Resolution of prior discrepancies in MRE evaluation of NPH and the ability to differentiate those with NPH from CU and A+ AlzCS participants supports a role for MRE in diagnosis of NPH. However, further investigation is necessary to establish the utility of MRE for this purpose including a prospective replication study, particularly for assessing the ability to discriminate NPH from A+ AlzCS where our sample was limited, as well as an analysis of the predictive value added by MRE when accounting for standard clinical imaging. Regarding NPH pathogenesis, the finding of softening in the periventricular white matter suggests degeneration of these white matter tracts. The subsequent dysfunction of these white matter projections may explain the symptomology of NPH including gait disturbances (white matter tracts from the mesial precentral gyrus) and incontinence (white matter projections from the mesial frontal and cingulate gyrus) (44, 45).

The limitations of this study will be the subject of future investigations. The incorporation of missing data into the NNI training examples provided accurate estimates at edges in simulation, while the edge-related artifacts that challenge traditional algorithms were not apparent in vivo. Nonetheless, it is important to note that this approach only accounts for the numerical challenge of missing measurements at edges, but since it still assumes a smooth underlying displacement field, it does not account for any alterations in wave propagation at the boundary. We have also included voxels with up to 50 percent cerebrospinal fluid in the brain mask, which assumes that the displacements in the fluid largely follow the displacement of the adjacent tissue. The impact of these assumptions will require further investigation. Another limitation of the inversion is that the spatial footprint was expanded to 7 voxels in order to more accurately estimate the mechanical properties close to edges, where more than half the data may be missing. Given that the training examples in this work assume homogeneous material properties, this expanded footprint will blur the resulting mechanical property maps. This limitation may be overcome by replacing the simple analytical wave simulations with a finite difference or finite element model. Finally, we would note that when interpreting the results and reproducibility of the study, one must consider how the diagnosis of NPH is made at their institution, as variability exists in diagnostic criteria which may alter population and findings.
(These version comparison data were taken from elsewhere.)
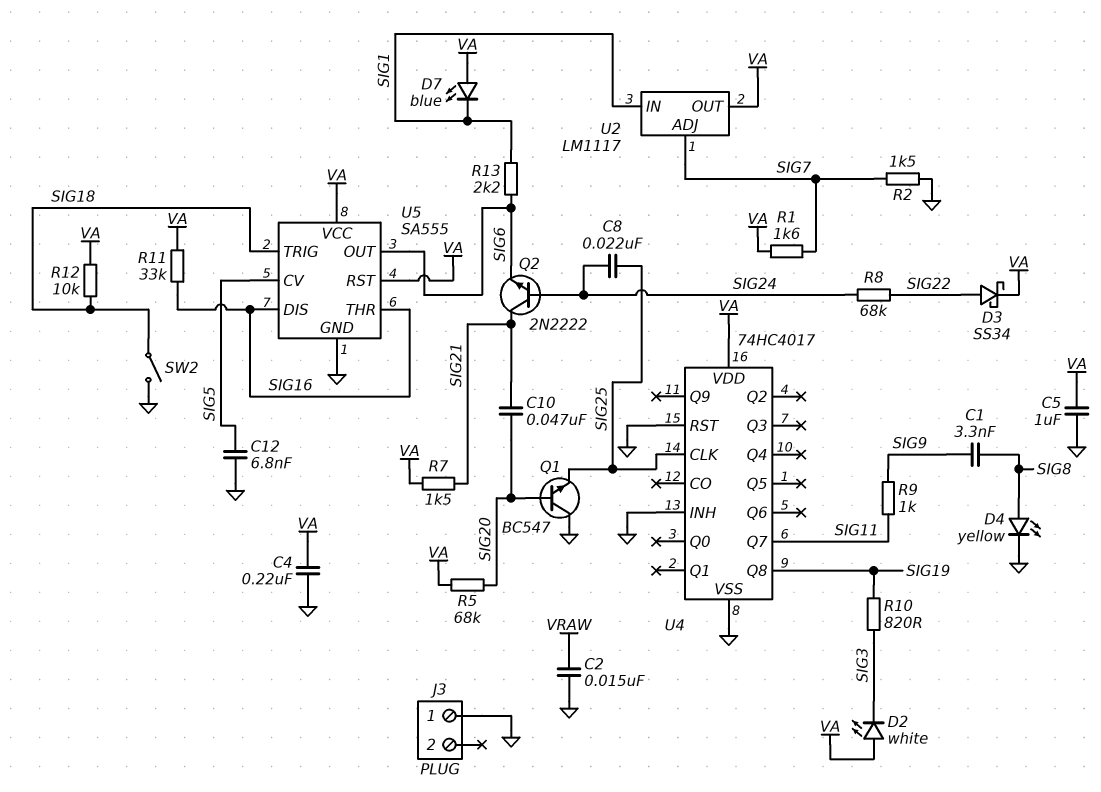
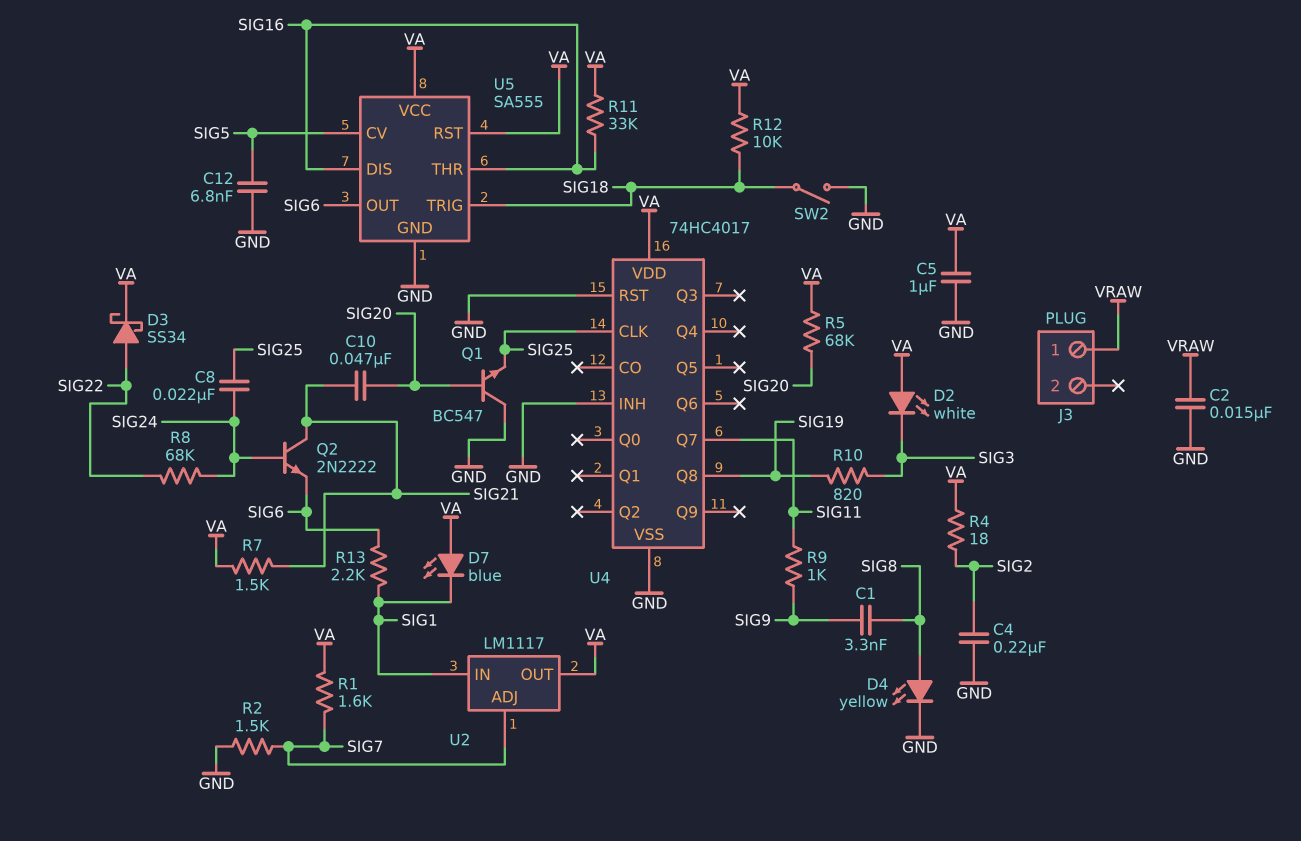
C4: 220nF (GND, VA) -> 220nF (GND, SIG2)
J3 pin 1: GND -> VRAW
R4: none -> 18 (SIG2, VA)

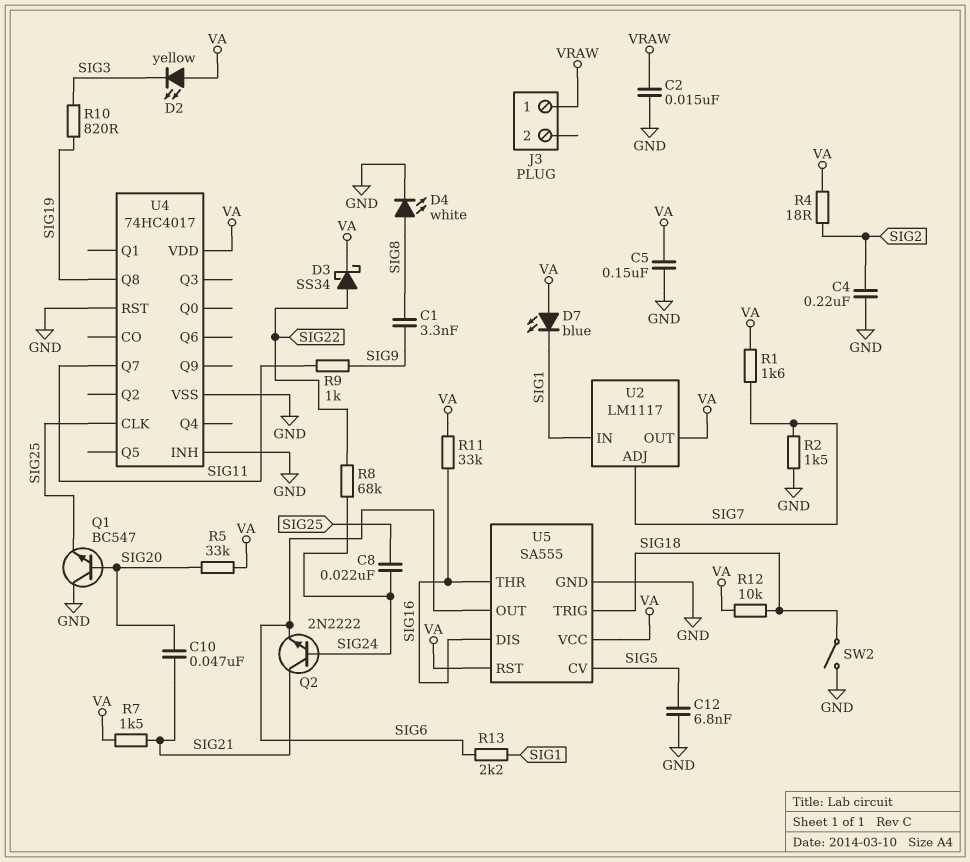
C5: 1uF (GND, VA) -> 150nF (GND, VA)
D2: LED white (A VA, K SIG3) -> LED yellow (A VA, K SIG3)
D4: LED yellow (A SIG8, K GND) -> LED white (A SIG8, K GND)
R5: 68k (SIG20, VA) -> 33k (SIG20, VA)

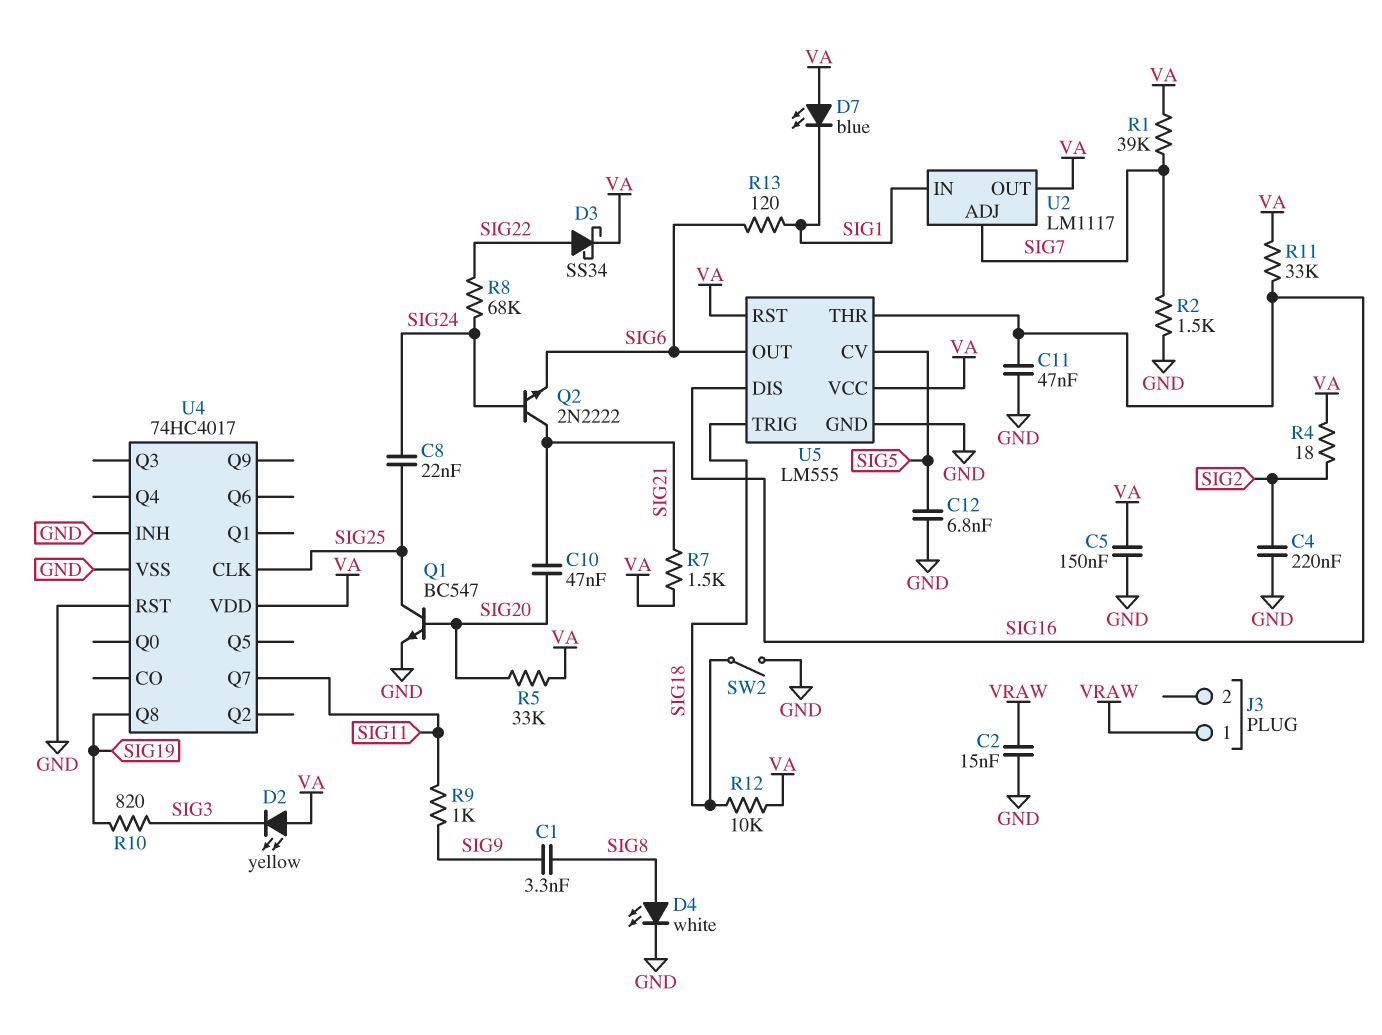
C11: none -> 47nF (GND, SIG16)
Q1: NPN BC547 (B SIG20, C GND, E SIG25) -> NPN BC547 (B SIG20, C SIG25, E GND)
R1: 1.6k (SIG7, VA) -> 39k (SIG7, VA)
R13: 2.2k (SIG1, SIG6) -> 120 (SIG1, SIG6)
U5: SA555 -> LM555

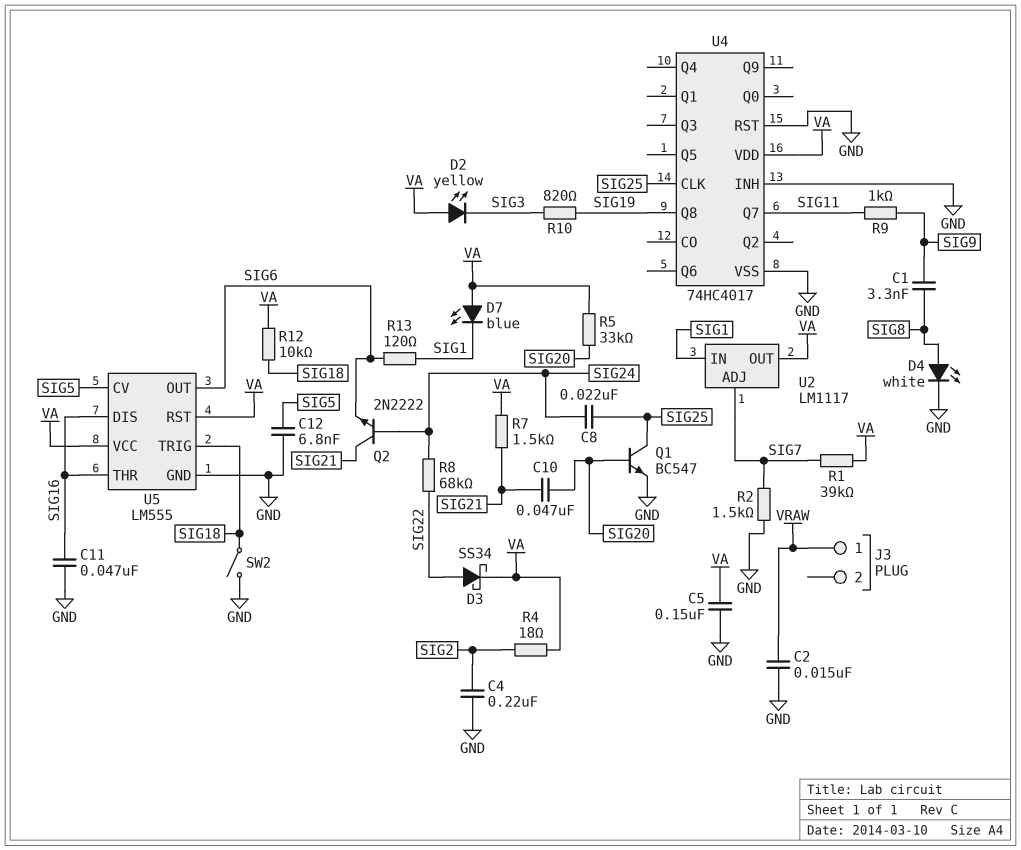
R11: 33k (SIG16, VA) -> none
In conclusion, this work shows that NNIs can be trained to obtain accurate estimates of both stiffness and damping ratio in the presence of missing data in simulation, demonstrating the flexibility of the NNI framework to deal with inversion challenges in the MRE field. Applying these NNIs in vivo, we found that NPH causes a unique spatial pattern of mechanical property alterations, and that pattern analysis in individuals is highly predictive of clinical status. Taken together, the results warrant further investigation into the use of NNIs to estimate mechanical properties from MRE data, and the use of MRE to diagnose, understand, and predict outcomes in NPH.